7. But what about you!
Is the opposition’s feed a garden of roses and polite Aristotelian discussion? Hah, don't make me laugh. There’s filth there too, curses, WhatsApp groups for helping distribute various posts (though their numbers are negligible compared to the other side), and yes, even the distribution of various fake news around conspiracy theories about "betrayal from within," only instead of hinting at a "spy from the south", they refer to that "complex Gulf state"…
But there is a difference in the scale and architecture: the messages flying from the "Bibism" machine usually come from the top, and suddenly within the chaos of contradictory messages, everyone is talking about that woman whose son stole a vest, or that guy who is actually a dangerous building offender. The other side mostly feels like a chaotic collection of panicked and disbelieving citizens, with no guiding hand or strategy. There is no "machine" there because they can barely agree on the time of day. More than it's mind engineering, it's a collective panic attack expressed through sharing Amir Sperling's posts.

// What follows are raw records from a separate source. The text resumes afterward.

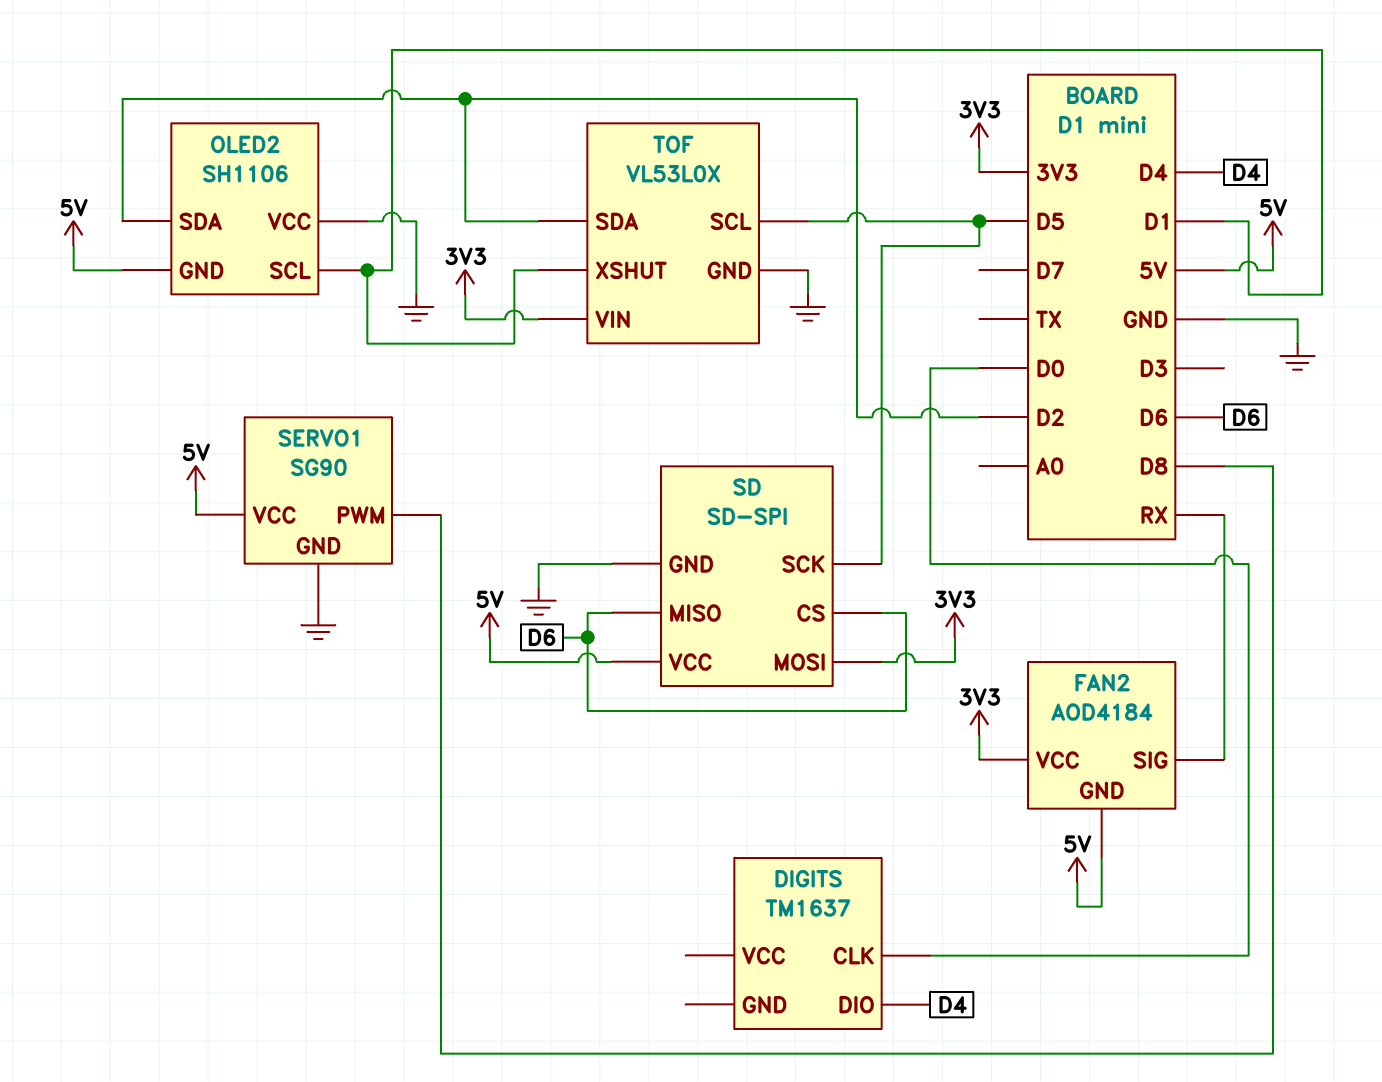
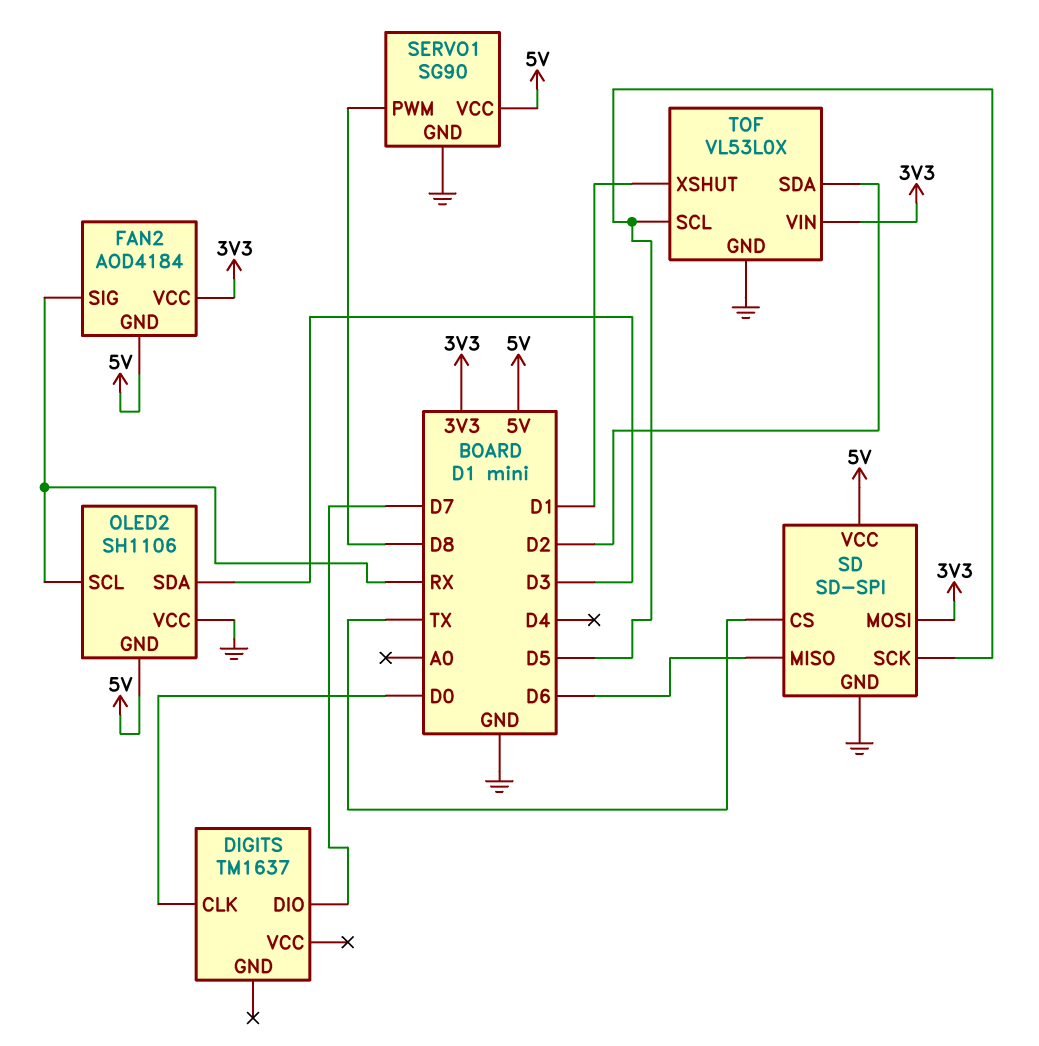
DIGITS pin DIO: D4 -> D7
OLED2 pin SCL: D1 -> RX
OLED2 pin SDA: D2 -> D3
SD pin CS: D6 -> TX

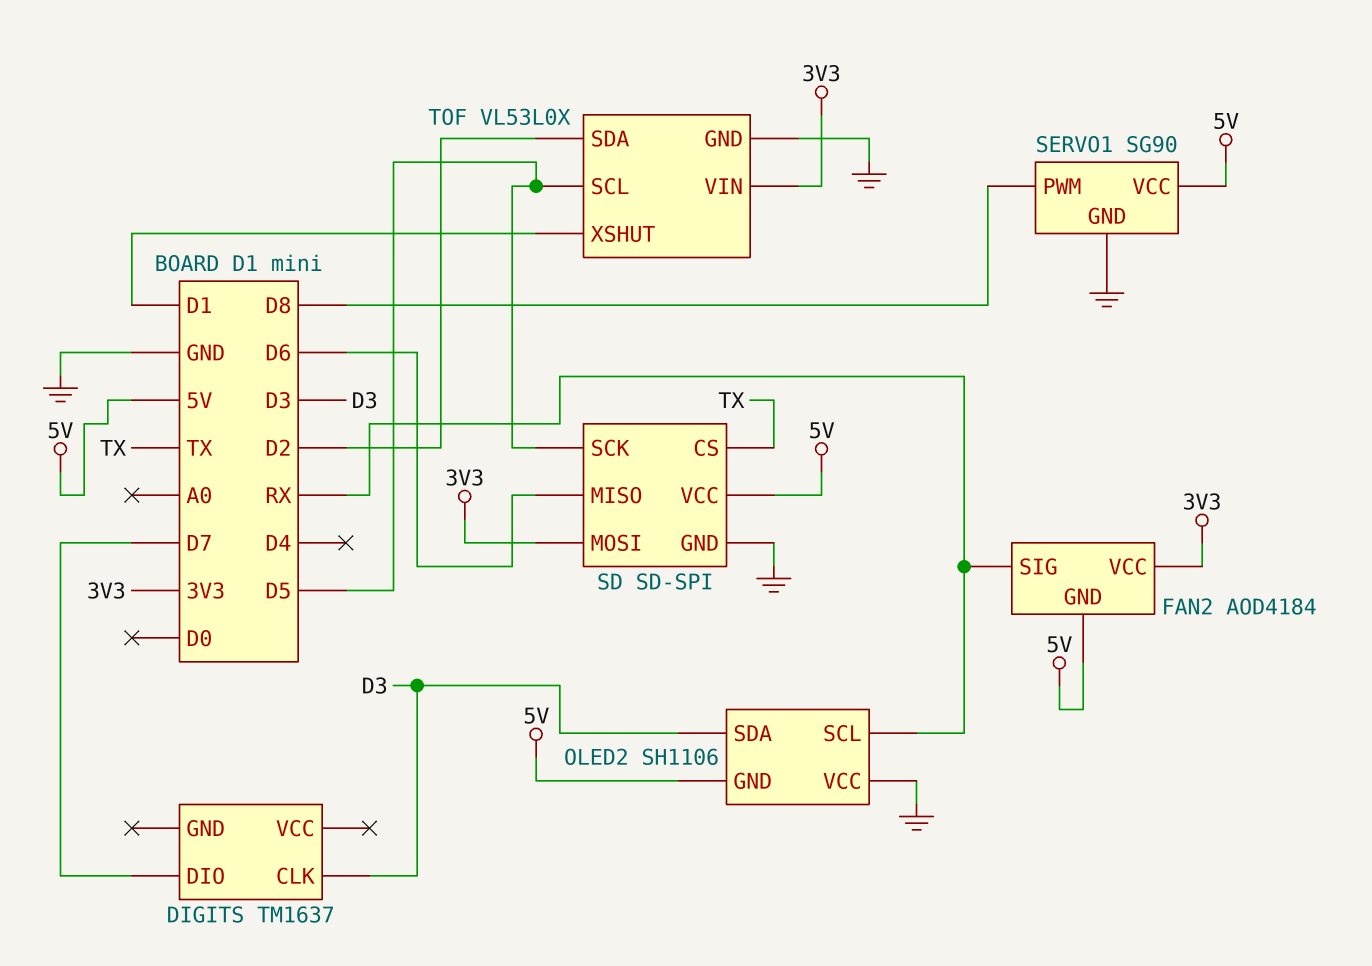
DIGITS pin CLK: D0 -> D3

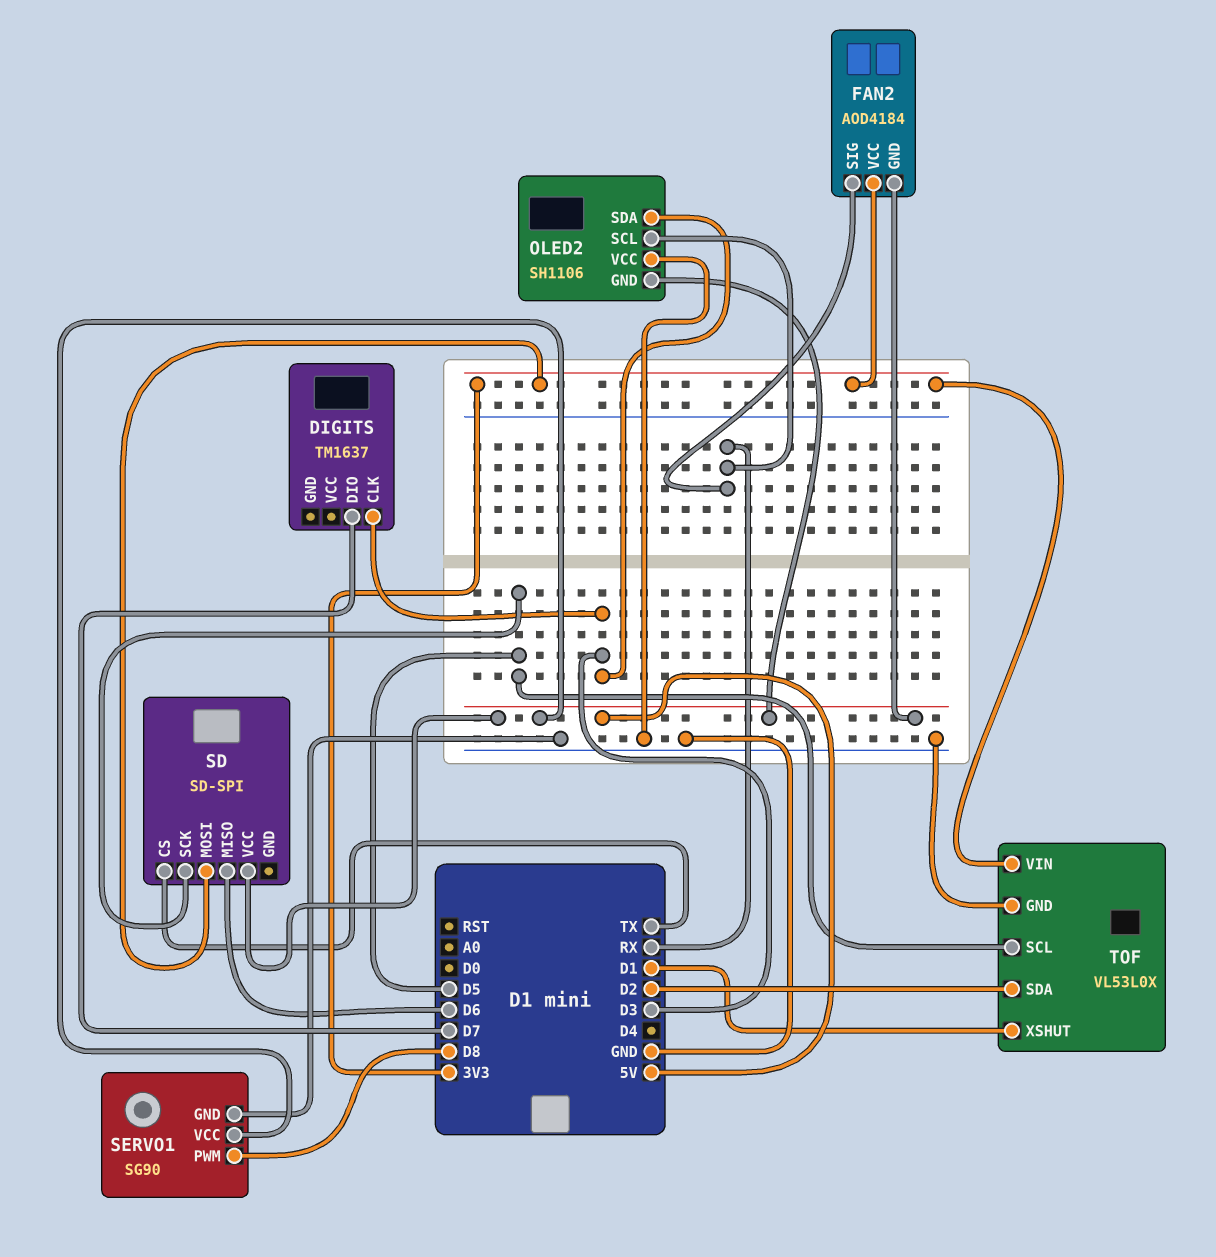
SD pin GND: GND -> none

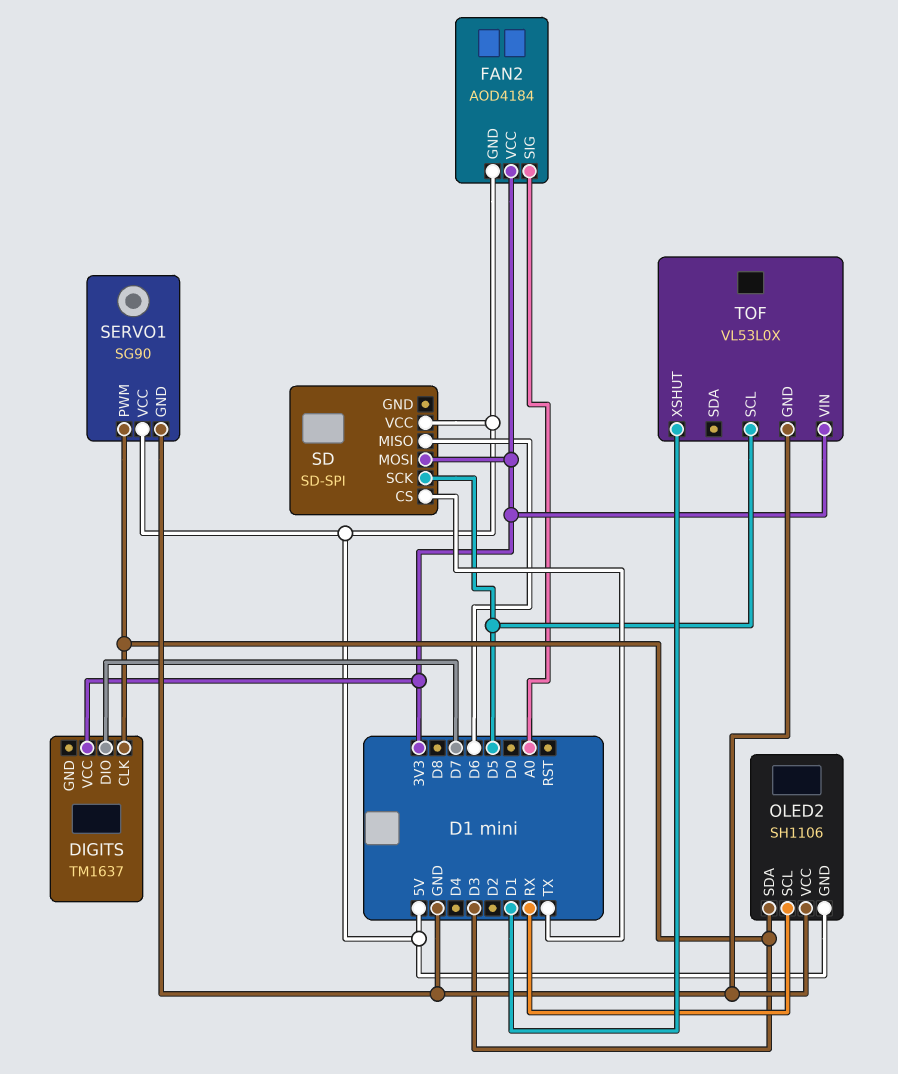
DIGITS pin VCC: none -> 3V3
FAN2 pin SIG: RX -> A0
SERVO1 pin PWM: D8 -> D3
TOF pin SDA: D2 -> none

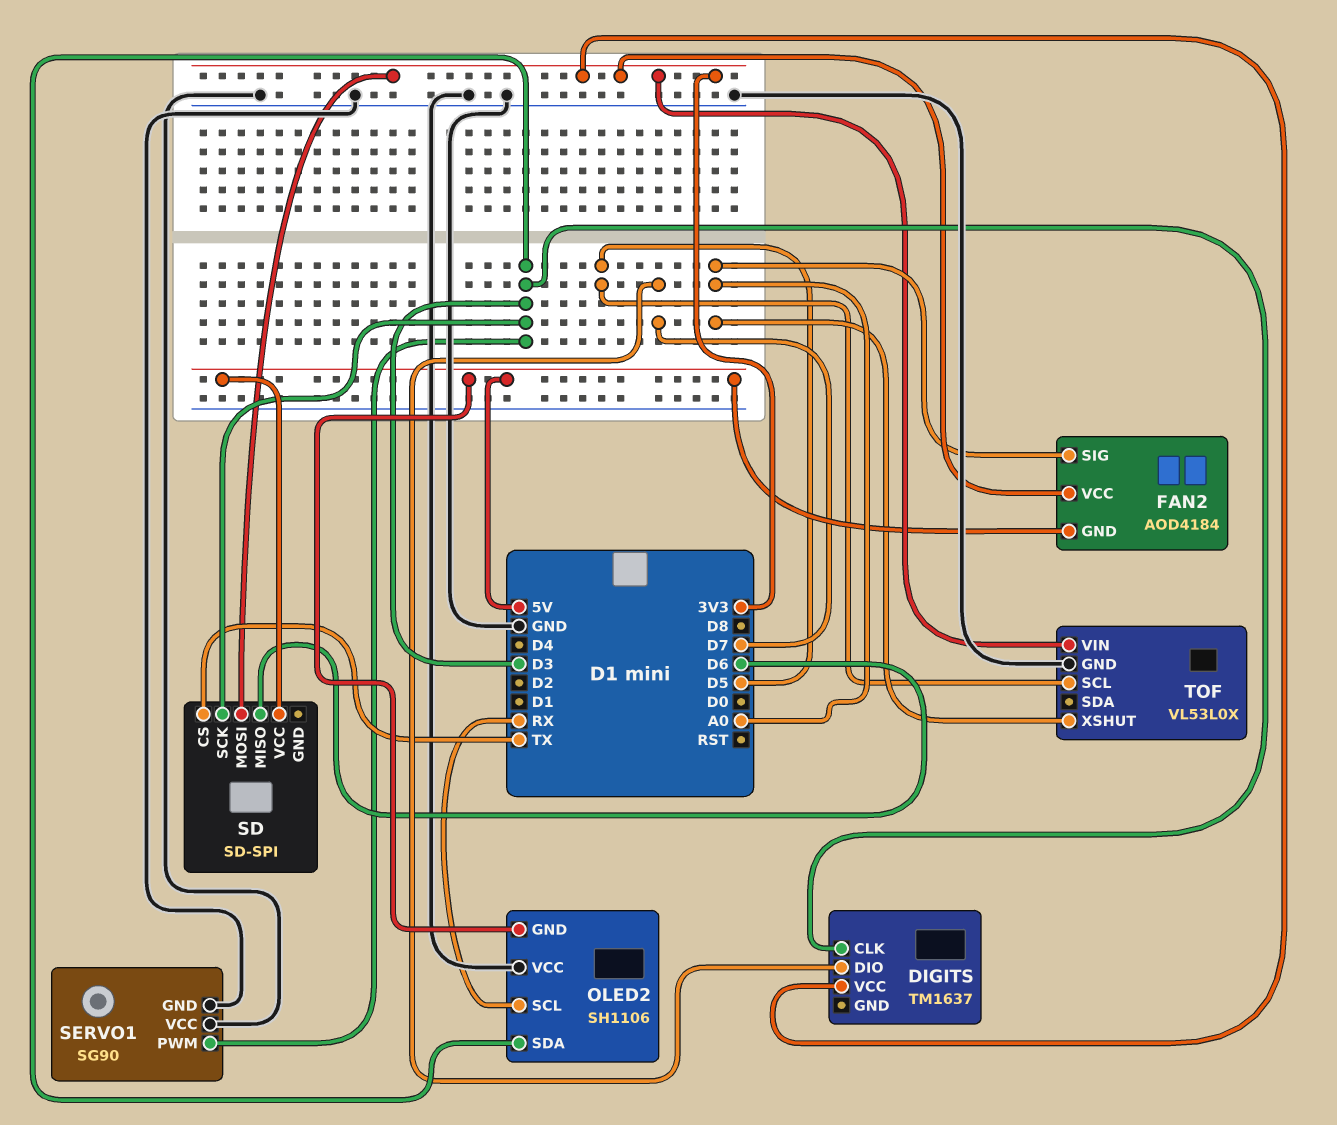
SD pin SCK: D5 -> D3
SERVO1 pin VCC: 5V -> GND
TOF pin XSHUT: D1 -> A0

Full Disclosure: Personal Story
Just to clarify once again how absurd this whole business is, here is a small personal story of how a joking response on Twitter turned into a rather groundless defamation lawsuit.

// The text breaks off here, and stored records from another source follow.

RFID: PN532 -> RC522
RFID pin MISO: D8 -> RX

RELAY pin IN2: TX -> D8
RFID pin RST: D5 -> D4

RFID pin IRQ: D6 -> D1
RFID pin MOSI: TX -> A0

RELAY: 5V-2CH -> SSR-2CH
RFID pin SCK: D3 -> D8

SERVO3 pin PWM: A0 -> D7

In August 2024, at the height of the Sde Teiman affair, the Twitter user (X) Nissim Sofer spread a duplicated (copy-paste) response to divert the fire from the events at the base to the video leak affair. When I saw the same duplicated text over and over again, I responded with the necessary sarcasm: "I hope they pay you well to be a siphon of the sewage machine."
Sofer, with the tediousness of someone who is just a supporting character even in a movie about his own life, challenged me to reveal my name (which was already visible anyway) and delete the response. I replied that I understood he was doing everything as a volunteer, and that my identity was not hidden, and I almost forgot about the matter.
And then it turned out that he is suing me for defamation. Because he claims I explicitly stated that he receives money for writing his opinions.
This lawsuit, as absurd and spiteful as it may be (it is in its early stages in the Jerusalem Magistrate's Court), demonstrates the climate that was created here: you are not allowed to mock the machine or anything that even resembles it; you are not allowed to point out the mind engineering, and you are not even allowed to use healthy sarcasm.
But, as anyone who sits on the toilet in winter and is surprised to find a slug on it discovers, sometimes there is no choice but to deal with the disgust and talk about the machine.
Which, by the way, claims that everything said about it, including this short article, is proof of the "terrible poison machine" of the Left. If we don't laugh about it, we'll truly have to cry.